If we assume romantic love is the highest expression of marriage love, and will carry us, we will certainly be disappointed, and we have set ourselves up for an affair, where we WILL find romantic love. Christian love, the fruit of the Spirit, is the highest expression of marital love.
Exclusive Christian love
Marital love is not different than Christian love, except that marital love is deeply exclusive. God took one person in the garden of Eden, and divided him into two people, man and woman. When the two come together, God makes them one again.
A believing wife has many brothers in the Lord, but she is only joined to one man, and that difference shall always be clear. The strongest expression of two being one is sexual union, but it clearly is more than that. There are ways in which God is good to all people, but his relationship his own people goes far beyond that.
A man and a woman leave father and mother and are joined to each other. Genesis 2. That is a deep shift of loyalty, a new family tie. Our spouse is the new loyalty. As Jesus said: no adultery, no divorce.
An elder of the church is to be a man of one woman. That gets translated, a husband of one wife, which is confusing. It has be taken to rule out a divorced man, but then it also rules out a man whose wife died and he remarried. No evidence that either of those an issue in the NT.
But adultery was and is an issue. A man of one woman. A one-woman man. A godly man is a one-woman man, no ambiguity, many sisters but only one wife, and everyone knows it.
A godly woman is a one-man woman, no ambiguity, many brothers but only one husband, and everyone knows it. There have always been people in the church who had trouble living this way, but they shall not be leaders in the church, says the Scripture. We will treat all our brothers and sisters as real brothers and sisters, and we will also flee from immorality.
Last comment on Romantic love and Marital love
God designed romantic love, with all its attraction and desire and passion and excitement. God likes that love. But when God speaks to spouses, he speaks of not of that but of Christian love and covenant faithfulness. What can we learn from this? Two things.

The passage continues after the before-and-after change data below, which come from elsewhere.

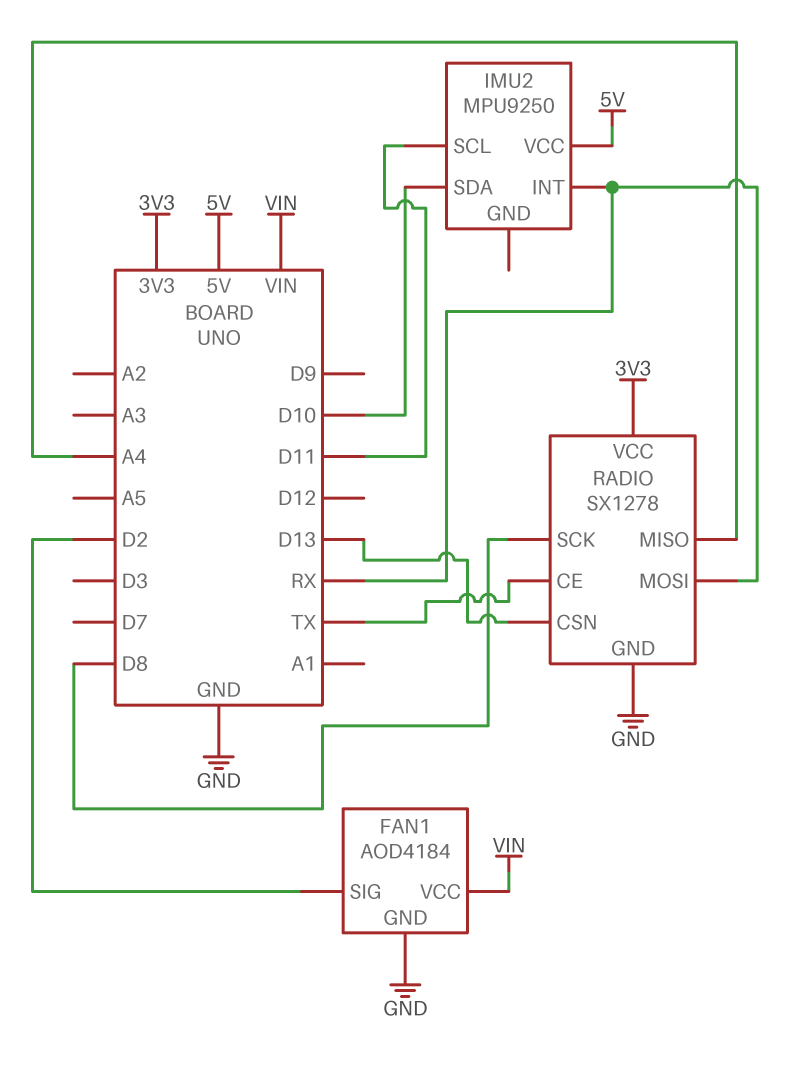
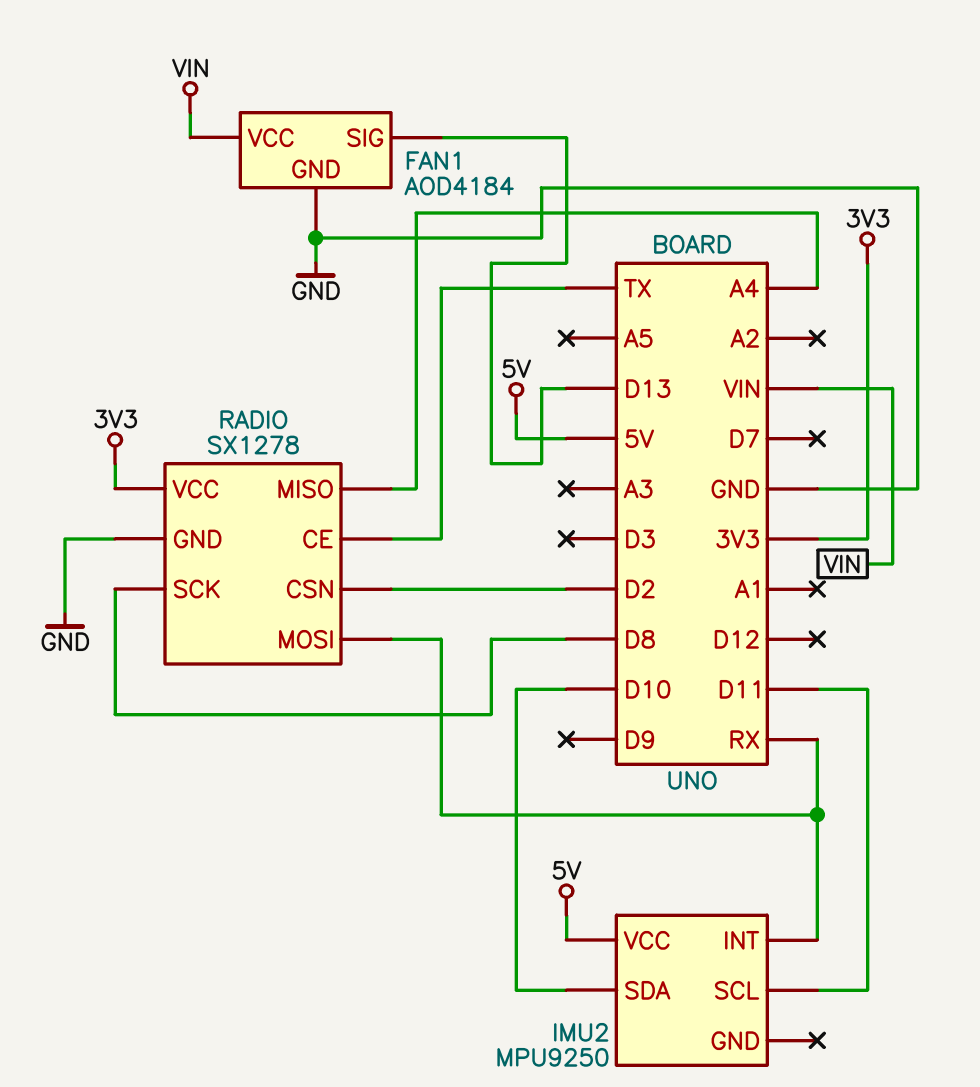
FAN1 pin SIG: D2 -> D13
RADIO pin CSN: D13 -> D2

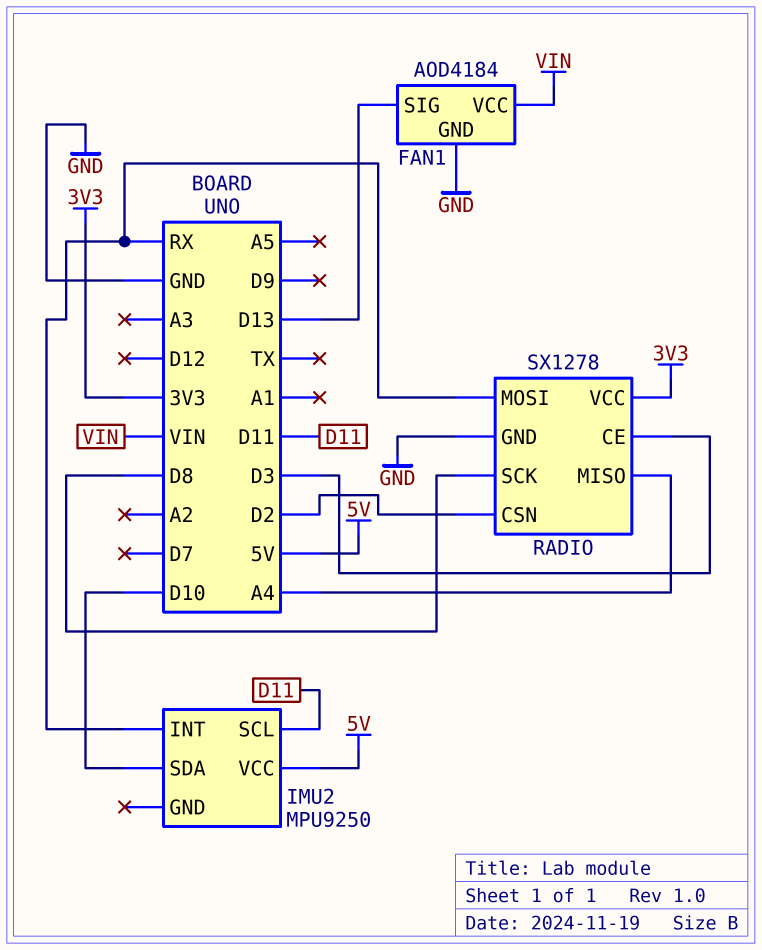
RADIO pin CE: TX -> D3

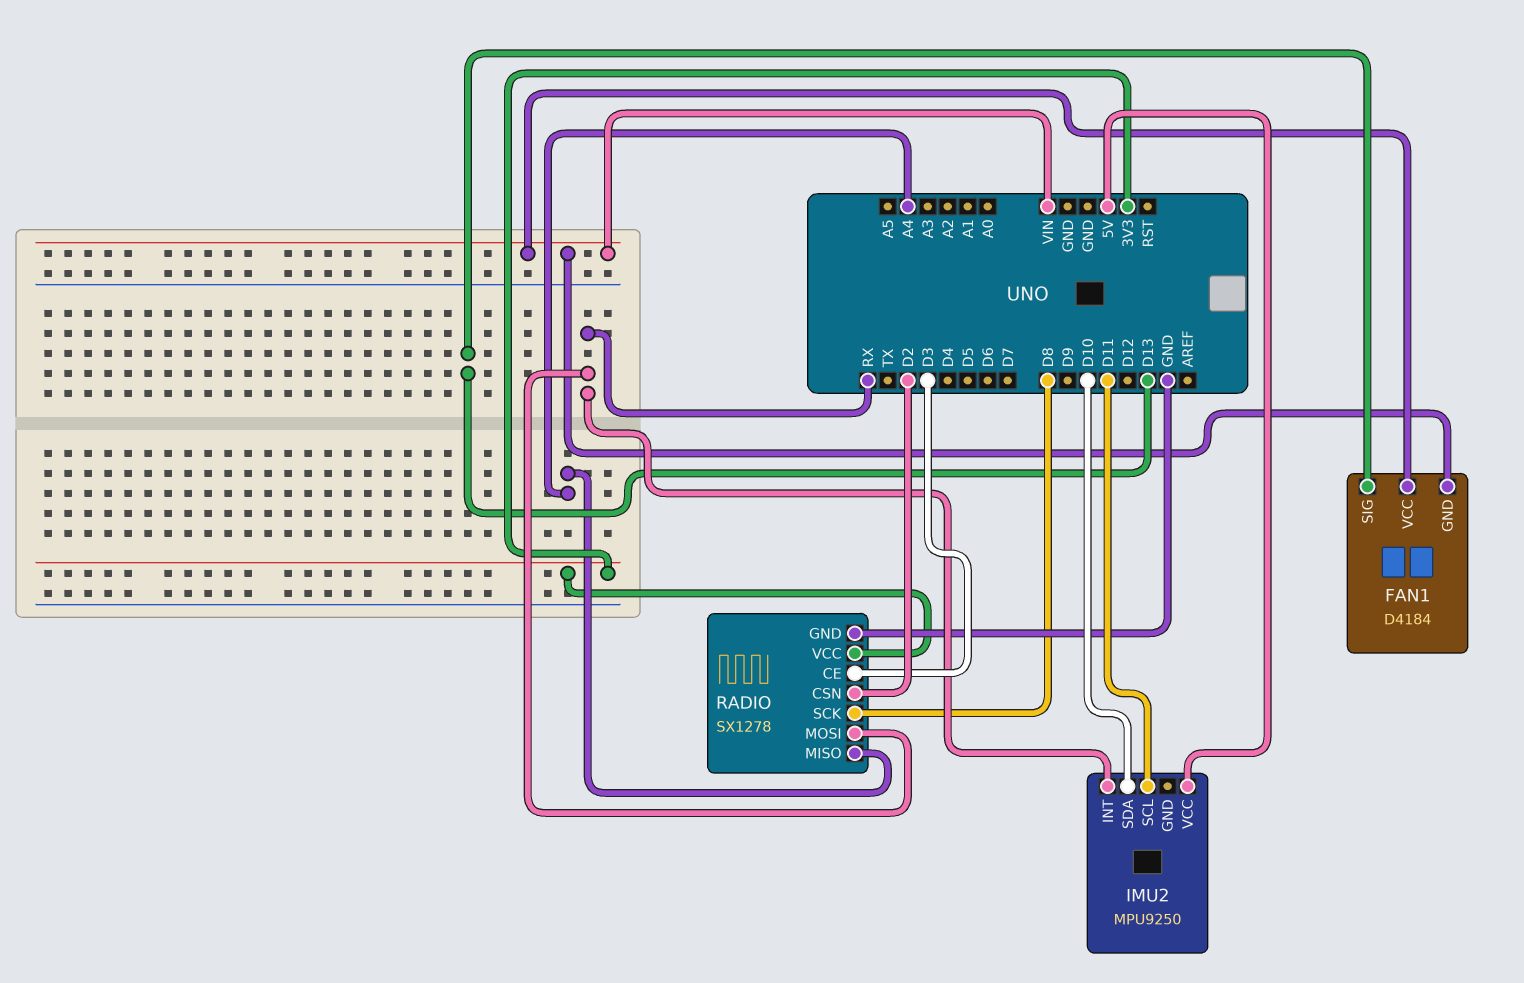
FAN1: AOD4184 -> D4184
FAN1 pin GND: GND -> VIN

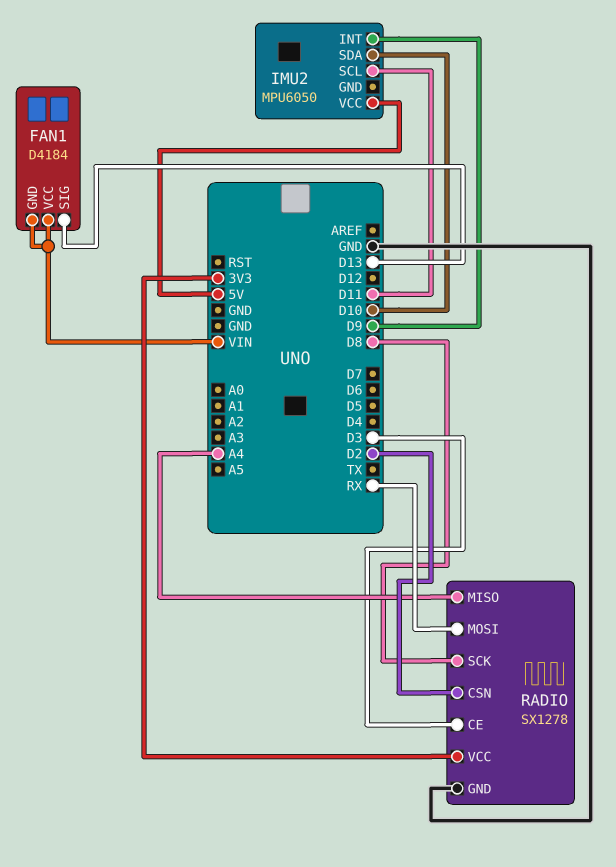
IMU2: MPU9250 -> MPU6050
IMU2 pin INT: RX -> D9

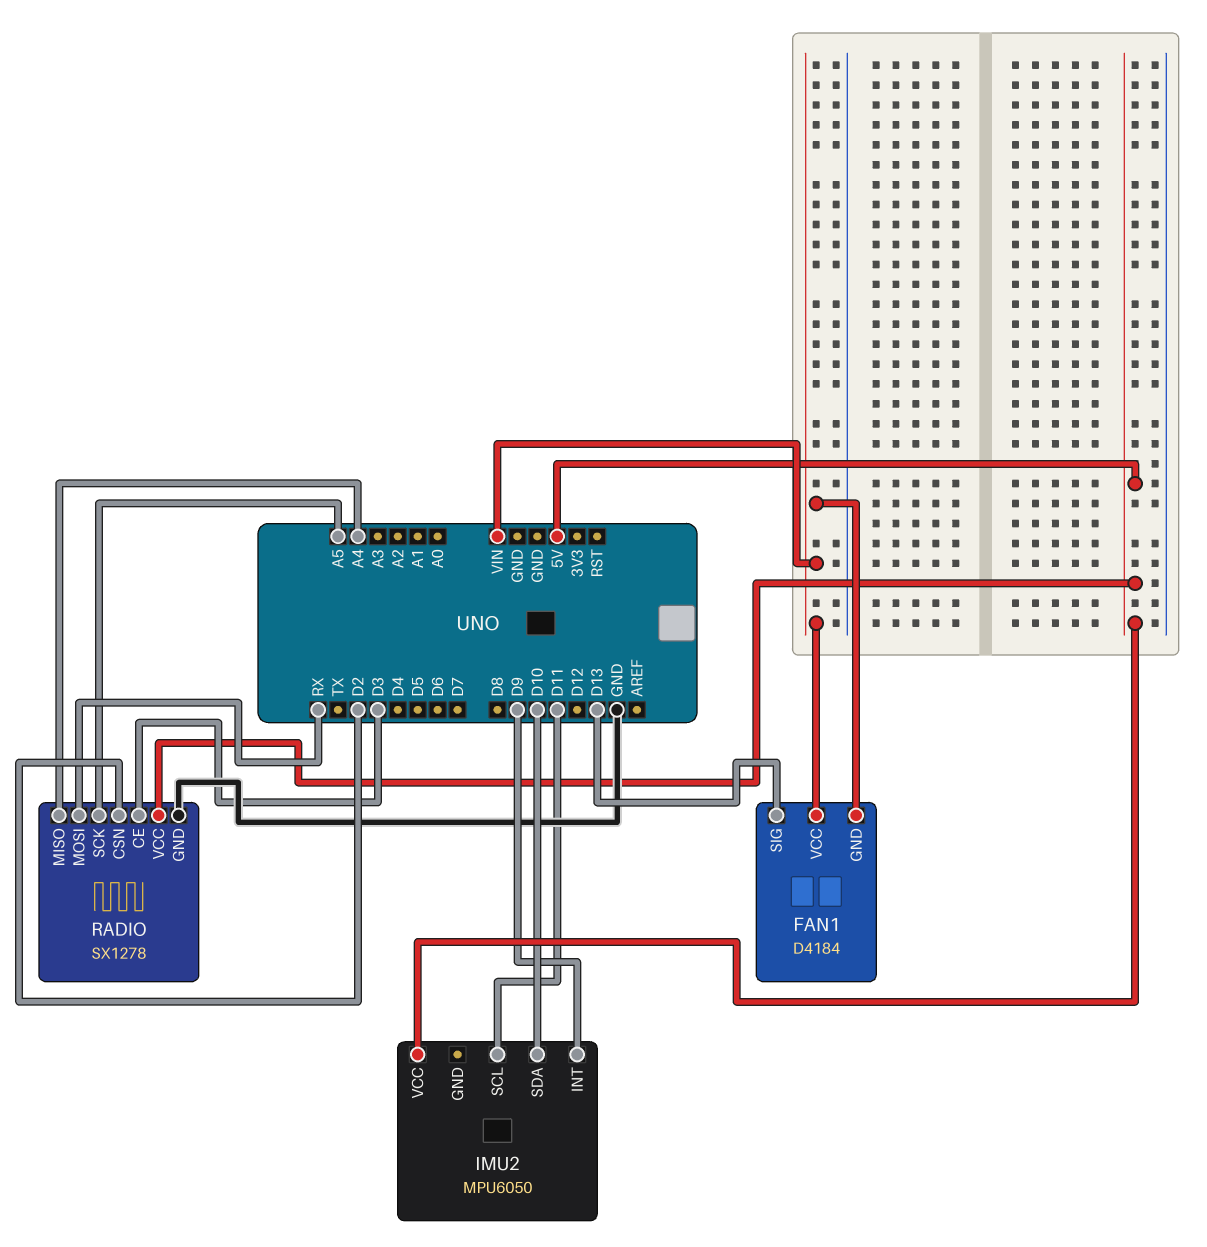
RADIO pin SCK: D8 -> A5
RADIO pin VCC: 3V3 -> 5V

One, Christian love must be the best thing we can do for romantic love. If there is a way for romance to reappear once in a while in marriage, it will happen best where both spouses live out the fruit of the Spirit, Christian love, toward each other.
Two, romantic love should not guide us or steer us. We who are married must make Christian love our goal and our measuring stick, not romantic love. No ambiguity about this. Beware of the Christian industry that promotes romantic love. That is not God’s word to married people. God calls spouses to the fruit of the Spirit in our marriages, to Christian love.
Amen.
PRAYER: Father, we thank you for the strength of the marriages in our church. We do struggle mightily at times, but you still work in us what pleases you. It is a great kindness from you. We ask that you will guide us all, married and single, into thinking about marriage in your ways. We ask that the Spirit will produce his fruit in every marriage partner toward their spouse. We also ask that the Spirit will produce his fruit in all of us toward each other. We put our hope in the real marriage, the final marriage, beginning with the wedding supper of the Lamb. Amen.